Even though we speak of Testlab as a software-centric test management tool, you should keep in mind that Testlab is a fully featured quality management suite. This means, that you can use Testlab for specification, verification and analysis of your product quality regardless what your product actually is.
For simplicity’s sake, in this article, we’ll discuss Testlab in the context of development of software projects. This is also natural because Testlab offers out-of-box integrations to commonly used software development tools such as Atlassian JIRA and Confluence.
The easiest way to grasp what Testlab is about is to
1. read through this article.
2. Log into the “Demo” project and browse through the data. When you look around it is good to read through the description of the demo project which gives you insight on the (fictional) software development project the Demo project is about.
3. Give it a go and feel free to add assets, edit assets and execute some tests in your Demo project. This helps you shed light on how different things affect others in Testlab. You can also add a new blank project to your Testlab for sandboxing if you wish to retain your copy of Demo project as it is.
4. Browse through the help manual found in your Testlab. You can also click the question mark icons on each view to jump around the manual in context sensitive manner.
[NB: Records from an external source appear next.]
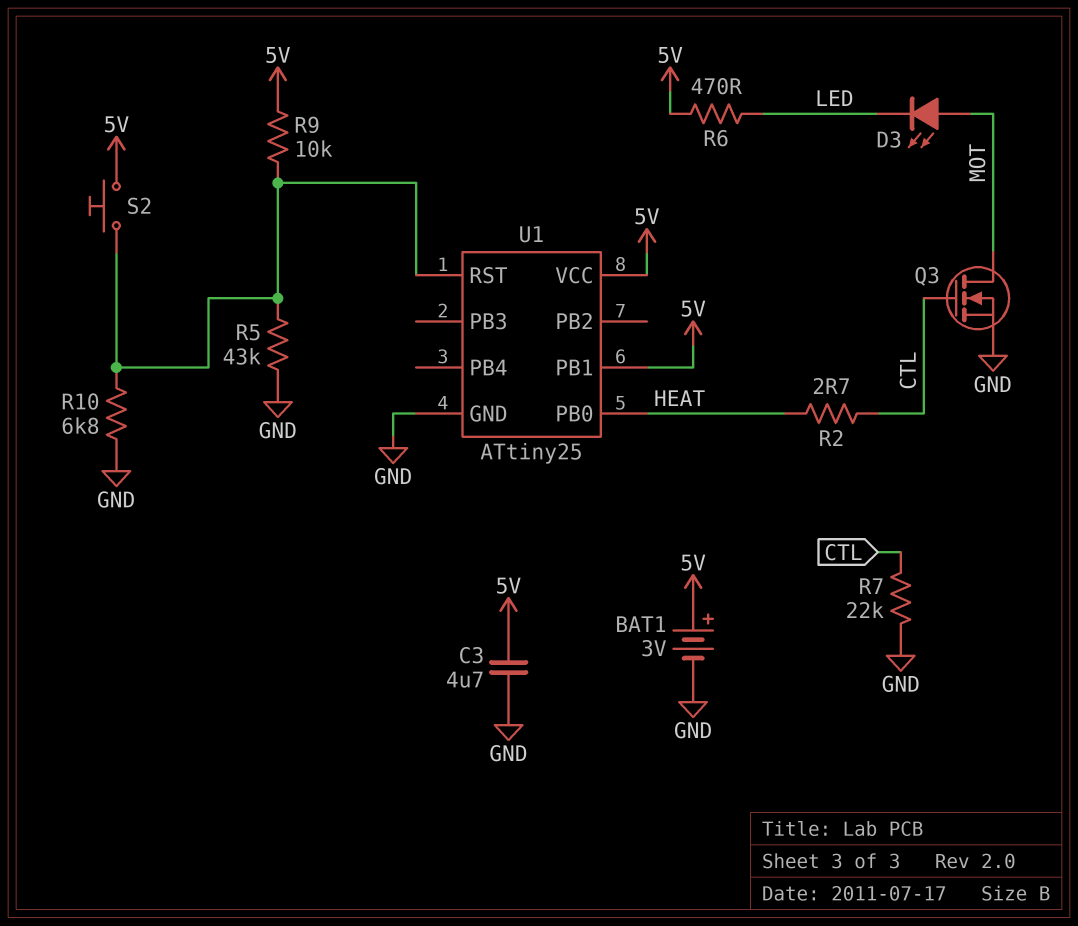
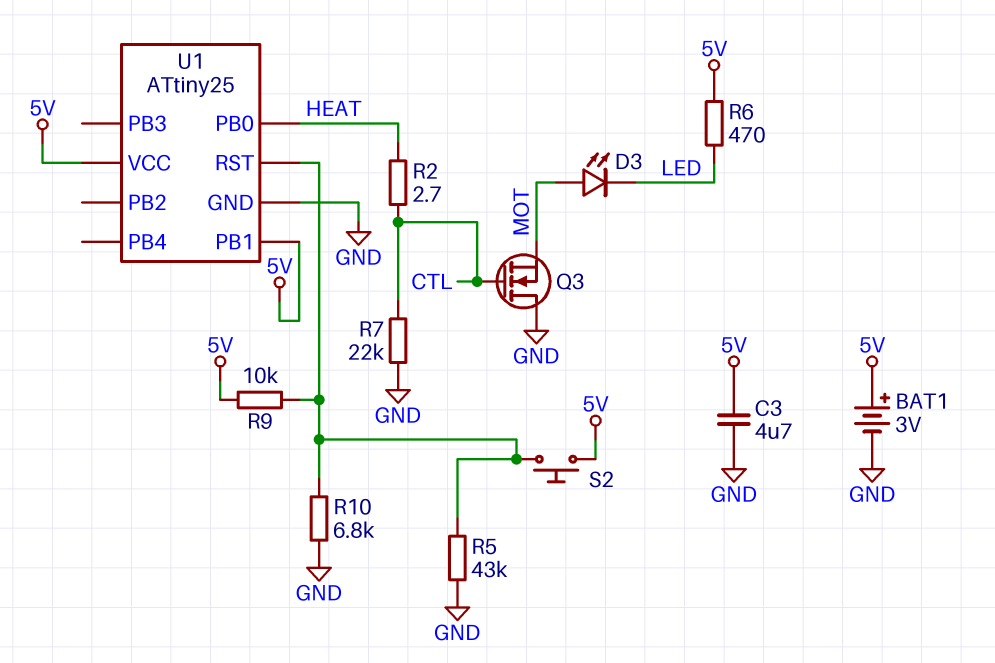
Q3: NMOS (G CTL, D MOT, S GND) -> NMOS (G CTL, D GND, S MOT)

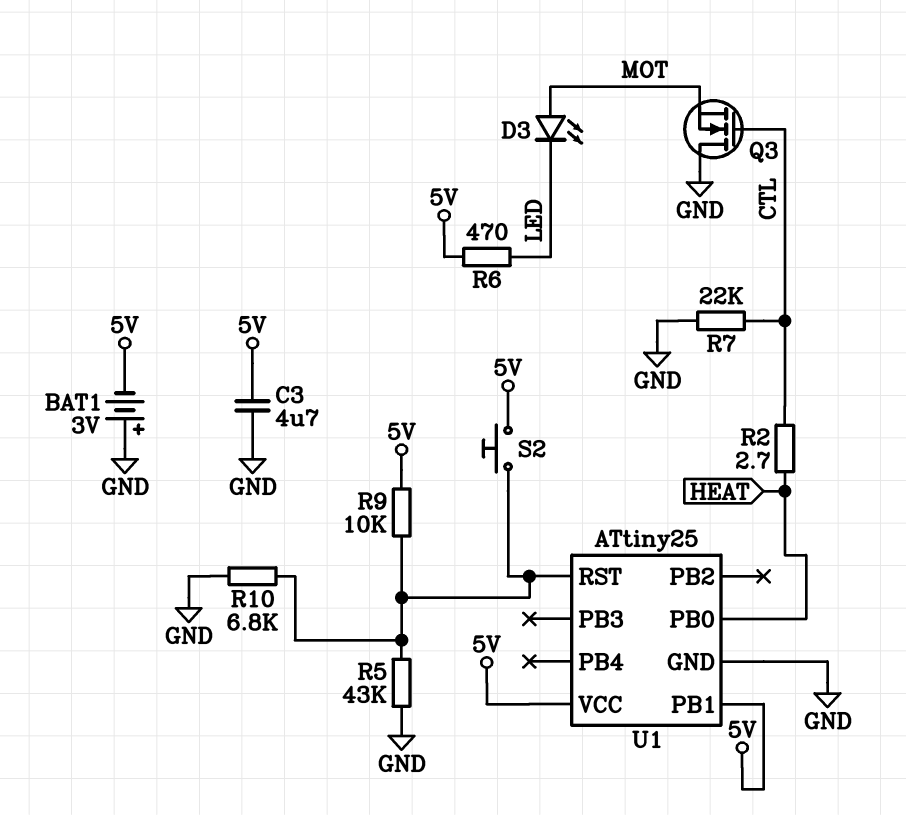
BAT1: 3V (plus 5V, minus GND) -> 3V (plus GND, minus 5V)

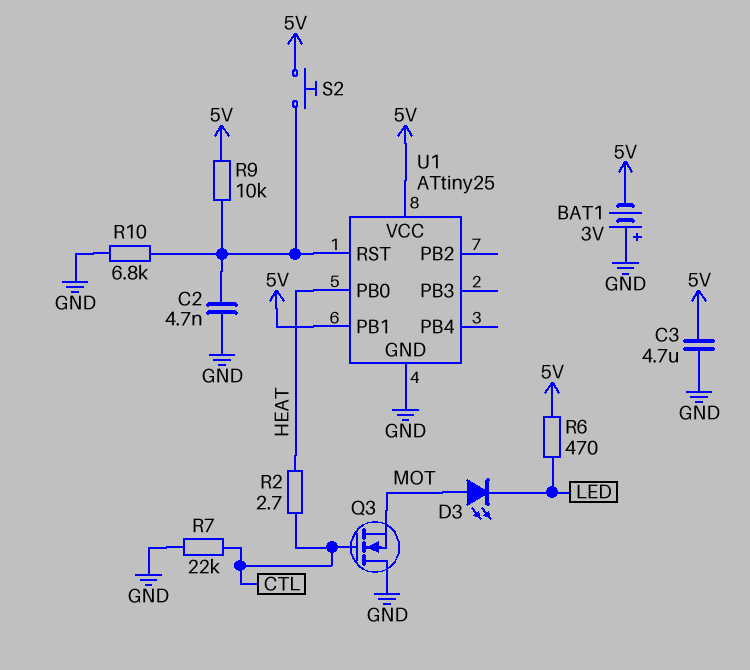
C2: none -> 4.7nF (GND, U1/RST)
R5: 43k (GND, U1/RST) -> none

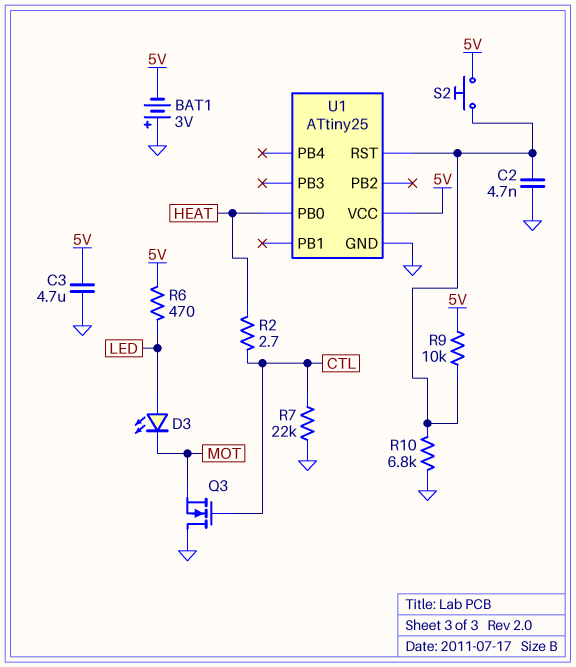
D3: LED (A MOT, K LED) -> LED (A LED, K MOT)
U1 pin PB1: 5V -> none

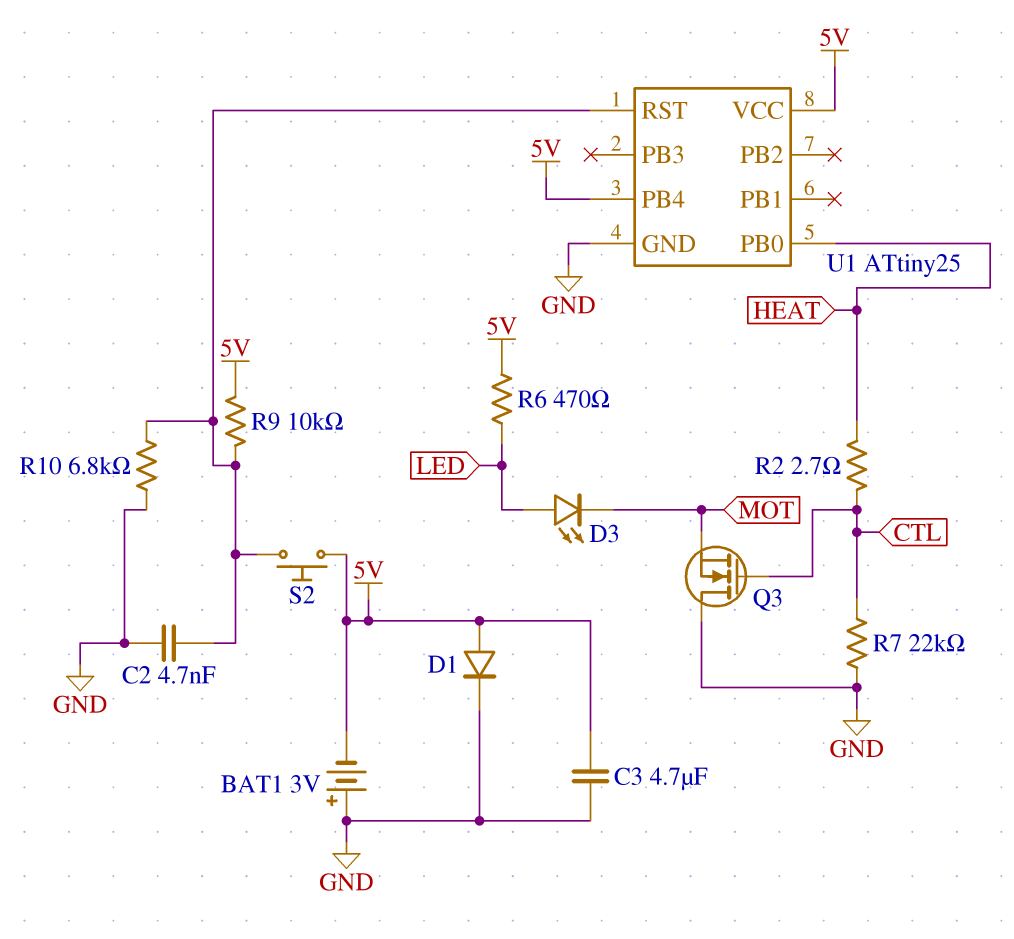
D1: none -> diode (A 5V, K GND)
U1 pin PB4: none -> 5V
5. Browse through the documentation on-line.
6. Add a new project, some users and evaluate your Testlab in a small real world project of yours. This is by far the most easy way to really experience the benefits of using such a tool and see the structure it brings to your development project.
It helps to understand how the central quality related assets are stored in your tool. First, all your data (excluding your company details) will be stored under a project. You should think of project as a domain which will include all requirements (specification of some kind), test cases for them, executed testing results, issues, etc for a single product, application or a system under testing.
The next diagram shows a simplified diagram about how the different assets relate to each other in Testlab inside a project.
Each project can be split into milestones, which are project reference points that aim to be completed in some point of time. Milestones can be used in various ways to separate the assets inside the project from each other and in addition, using milestones makes it easier to track the progress of testing. For more examples on how milestones can be used please see the 5.2 Milestones section of Testlab’s help manual.
Every good test plan is based on a solid set of requirements. In Testlab, requirements can be anything that can be used to specify, define or qualify features and functionality for the product, service or an application under testing. Testlab is development process agnostic, so you can define your requirements as user stories, use cases, traditional business requirements or something else that fits best to your development process. You can even use requirements to group your test cases to the grouping of your liking if you for some reason prefer to skip using the requirements in specification phase. See the next chapter on more pointers on using requirements.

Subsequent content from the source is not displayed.